The benefits of extracting capital rather than income stem from the fact the rates of capital gains tax (CGT) (at 18% and 28%) are much lower than the rate of income tax (at 20%, 40% and 45%). A further advantage is that the availability of the CGT annual exemption, currently set at £10,900, makes it possible to extract capital up to this limit without triggering a CGT bill.

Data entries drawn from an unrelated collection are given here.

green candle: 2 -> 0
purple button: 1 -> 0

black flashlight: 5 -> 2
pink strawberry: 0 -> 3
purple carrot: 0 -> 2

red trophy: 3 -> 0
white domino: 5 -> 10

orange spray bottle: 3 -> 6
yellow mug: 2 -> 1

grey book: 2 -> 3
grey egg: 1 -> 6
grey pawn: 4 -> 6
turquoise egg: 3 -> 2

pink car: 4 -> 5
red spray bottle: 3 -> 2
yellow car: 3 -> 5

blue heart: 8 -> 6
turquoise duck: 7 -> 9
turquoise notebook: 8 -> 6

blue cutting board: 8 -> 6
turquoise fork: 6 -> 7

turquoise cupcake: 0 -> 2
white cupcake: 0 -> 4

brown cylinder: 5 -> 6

However, despite the obvious attractions associated with extracting capital, options for capital extraction are severely limited if the company is on-going. While selling shares back to the company is a possibility, there are pitfalls and advance clearance that the capital treatment will be forthcoming should be sought from HMRC.
Practical Tip :
Professional advice should be sought to help achieve an optimal extraction policy. Whilst capital extraction can be attractive in theory (particularly once dividends have been extracted to the basic rate limit), in practice options for capital extraction while the company is ongoing are severely limited.
However, if the company is to close, the options for taking capital are wider. A further benefit is the availability of entrepreneurs’ relief (which reduces the rate of CGT to an attractive 10% on gains up to £10 million) provided that the associated conditions are met.
Where a company is to be closed down it is also possible to extract accumulated profits as capital rather than as a dividend. However, it is now only possible to take this route if retained profits are not more than £25,000 without formally liquidating the company, as the capital distribution treatment is capped at £25,000 on the dissolution of the company in the absence of a formal winding up.